Wednesday, November 12, 2008
Secret Machines play to hicks in the sticks
Yesterday I selected a Pink Floyd album as the best Remembrance Day CD of all time; yesterday evening, I went to see a band sometimes mentioned as Floyd's heir apparent: the Secret Machines, who played the Pyramid to a crowd of, well, hillbillies (not the kind who loot Neiman Marcus either).
More about the hillbillies in a sec.
I first heard of the Secret Machines in Q Magazine, which selected the band's 2004 CD Now Here is Nowhere as one of the year's best. I bought it, and agreed with the assessment: "Nowhere Again" (see the above YouTube link) is one of my favorite songs of all time, and "Sad and Lonely" is required listening whenever I feel sad and lonely, which is virtually all the time, thanks to my winning personality and hilarious jokes. har, har...
The band's follow-up album, Ten Silver Drops, was even better. It took the sentiment of "Sad and Lonely" and stretched it out over eight songs. It's one of the best break-up CDs of all time, though Frank Sinatra's Wee Small Hours will always be the very best, especially if you're drunk or hungover to boot.
"Alone, Jealous, and Stoned," "All at Once (It's Not Important)," and "Lightning Blue Eyes" take all of that pent up sadness and turn it into a Black Celebration, and much more effectively than My Chemical Romance's Black Parade, which tried to do the same thing in a similar style.
So, it was with much enthusiasm that I went to the Pyramid Cabaret last night. The perennial problem with the Pyramid, of course, is that if the ticket says, "Doors open at 8," it really means, "You'll be lucky to see your headliner by midnight," which again was the case last night. C'mon guys: people in this town work for a living.
Arriving at the venue, we were greeted by a dozen cop cars. The cops had apparently chased a half-naked man into the venue. Usually that means "the lower half" is the naked part of the man, so we waited outside until he had been apprehended, repanted, and brought to the Remand Centre, where he was undoubtedly depanted again.
The opening band were crappy-sounding, singing, and playing - though I'm sure they're really nice guys - from Winnipeg. They were followed by Small Sins, a damn good band from Toronto, which entertained with some of the catchiest Canadian synth-pop this side of Men Without Hats.
And that's when the drunk hillbillies started making out two feet away from me. This was no tame make-out session: it had the power to gross out people in other postal codes. Clothes were pulled out of pants, tongues were thrust into mouths, and it all culminated with the happy couple falling onto the floor in a drunken stupor - twice!

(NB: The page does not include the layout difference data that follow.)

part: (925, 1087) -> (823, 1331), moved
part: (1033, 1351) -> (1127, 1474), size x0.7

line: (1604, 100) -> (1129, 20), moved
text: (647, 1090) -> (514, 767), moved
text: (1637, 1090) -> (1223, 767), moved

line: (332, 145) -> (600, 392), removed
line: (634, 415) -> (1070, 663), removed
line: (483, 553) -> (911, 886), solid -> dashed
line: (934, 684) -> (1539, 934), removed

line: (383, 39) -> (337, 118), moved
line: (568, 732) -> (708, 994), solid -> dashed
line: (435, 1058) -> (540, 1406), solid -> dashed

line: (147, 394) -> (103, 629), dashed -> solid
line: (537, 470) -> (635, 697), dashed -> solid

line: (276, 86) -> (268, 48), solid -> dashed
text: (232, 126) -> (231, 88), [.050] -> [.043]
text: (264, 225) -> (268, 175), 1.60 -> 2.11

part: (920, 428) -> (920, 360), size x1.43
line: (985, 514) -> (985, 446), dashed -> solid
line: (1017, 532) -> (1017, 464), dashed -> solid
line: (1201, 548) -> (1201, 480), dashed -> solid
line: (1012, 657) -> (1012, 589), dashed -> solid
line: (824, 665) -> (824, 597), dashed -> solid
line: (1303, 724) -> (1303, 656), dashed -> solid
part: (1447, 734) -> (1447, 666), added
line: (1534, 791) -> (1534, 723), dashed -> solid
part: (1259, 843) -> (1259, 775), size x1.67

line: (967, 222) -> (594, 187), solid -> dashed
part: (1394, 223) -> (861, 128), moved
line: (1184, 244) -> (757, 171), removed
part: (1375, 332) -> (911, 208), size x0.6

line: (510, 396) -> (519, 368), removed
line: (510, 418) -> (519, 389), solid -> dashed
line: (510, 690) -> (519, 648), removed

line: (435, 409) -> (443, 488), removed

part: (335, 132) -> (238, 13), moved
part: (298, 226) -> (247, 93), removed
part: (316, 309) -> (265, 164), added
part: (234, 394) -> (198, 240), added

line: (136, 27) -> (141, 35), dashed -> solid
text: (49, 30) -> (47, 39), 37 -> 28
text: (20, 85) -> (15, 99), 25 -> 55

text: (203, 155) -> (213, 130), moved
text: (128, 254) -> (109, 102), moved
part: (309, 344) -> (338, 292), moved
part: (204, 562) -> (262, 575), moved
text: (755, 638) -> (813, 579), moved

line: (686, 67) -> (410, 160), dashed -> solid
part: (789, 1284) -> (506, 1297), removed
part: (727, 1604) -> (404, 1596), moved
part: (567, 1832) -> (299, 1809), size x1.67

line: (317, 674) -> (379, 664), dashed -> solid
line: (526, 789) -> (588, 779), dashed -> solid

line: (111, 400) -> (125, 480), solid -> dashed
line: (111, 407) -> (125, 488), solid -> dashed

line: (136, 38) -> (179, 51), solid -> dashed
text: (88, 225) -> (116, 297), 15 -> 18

By the time the Secret Machines came out, after midnight, the crowd had dwindled to about 30 people, including the happy couple, who continued their merry ways in front of the stage, much to the chagrin of the band, the audience, and society at large.
I'll give the band credit, though. It's a truism in entertainment that you're not supposed to blame the crowd that's there for the people who didn't show up. I know from performing stand-up that it's easier said than done. "Hey, where is everyone? Did you all come in the same car? Thanks for the true smattering of applause, etc."
Playing in front of a lame-ass, tiny crowd of hillbillies, though, Secret Machines impressed. The stage was nicely tricked out with a trigonometry-defying backdrop, the lights were stellar, and the band rocked it through a selection of their best songs over the better part of an hour and a half.
The between-song banter was minimal, but remarkably friendly and gracious, especially given the circumstances. Had I been in the band's place, I probably would've said something like, "Screw you, hillbillies!" before running out to the van and vowing never to return to Winnipeg, the Heart of the Continent.
We'll likely never see the Secret Machines play Winnipeg again, which is a crying shame. On behalf of the low turnout, the hillbillies, the lovers, the dreamers, and me, I'd like to thank Secret Machines for playing my hometown and making at least one schoolboy's dreams come true. You guys rule.